Nuova offensiva – Il gruppo, secondo gli esperti delle Nazioni Unite, starebbe tornando in scena dopo che il suo califfato, che un tempo comprendeva un terzo di Iraq e Siria, era stato abbattuto l’anno scorso. Gli ultimi attacchi non sono casi isolati, ma fanno parte di una nuova strategia offensiva, più intensa e strutturata, contro le milizie sciite Hashd el Shabi, ovvero le Unità di mobilitazione popolare finanziate dall’Iran e integrate tra le forze armate irachene. Secondo i rapporti dell’intelligence irachena, il numero dei combattenti Isis presenti in Iraq si aggira intorno alle 2.500 – 3.000 unità. Circa 500 arrivano direttamente dalla Siria, tra cui alcuni fuggiti dal carcere.

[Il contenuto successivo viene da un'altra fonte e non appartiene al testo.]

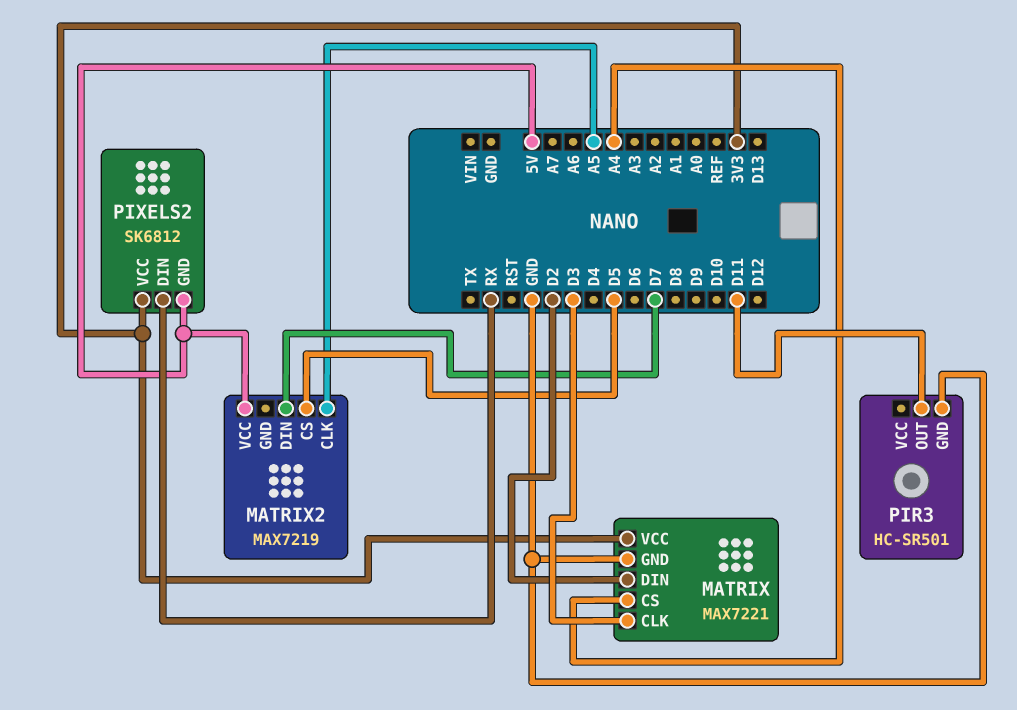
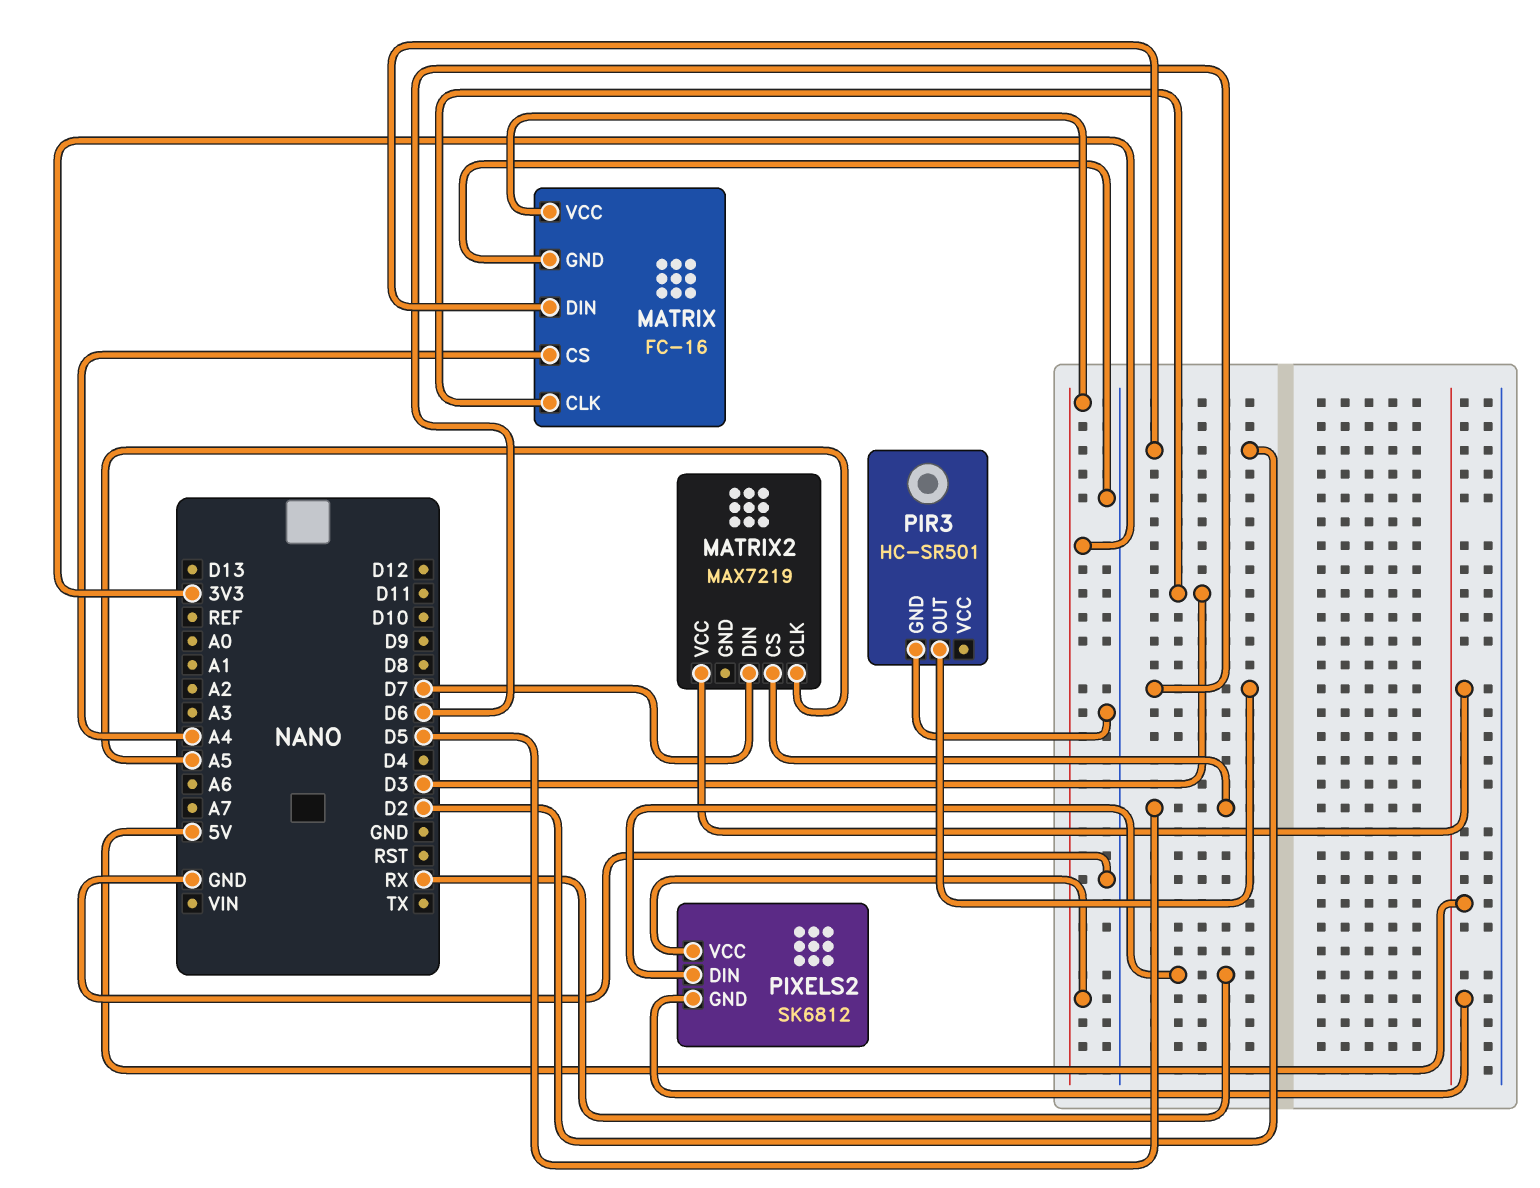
MATRIX: MAX7221 -> FC-16
PIR3 pin OUT: D11 -> D6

I fattori di debolezza – A rendere più facili gli attacchi c’è il fatto che il numero del personale militare iracheno in servizio, affermano i funzionari militari, è diminuito del 50% a causa delle misure di prevenzione per il Covid-19. A questo si aggiungono le dispute territoriali tra Baghdad e le autorità della zona di autonomia curda settentrionale, che di fatto hanno lasciato zone di tre province diverse senza forze dell’ordine. Da ultimo il ritiro delle truppe della coalizione guidata dagli Stati Uniti dalle basi situate nelle province dell’Iraq occidentali, in linea con una diminuzione degli attacchi registrata a dicembre.

Un nuovo leader – «Prima dell’emergere del virus e del ritiro americano le operazioni erano trascurabili – ha dichiarato un funzionario dell’intelligence che ha preferito restare anonimo – Si contava solo un’operazione a settimana». Ora, invece, le forze di sicurezza registrano una media di venti operazioni al mese. L’intensificarsi degli attacchi, secondo alcuni, potrebbe dipendere anche dalla necessità di consolidare il potere di Abu Ibrahim al-Hashimi al-Quraishi, il nuovo leader dell’Isis dopo Abu Bakr al-Baghdadi, ucciso in un raid americano nell’ottobre dello scorso anno.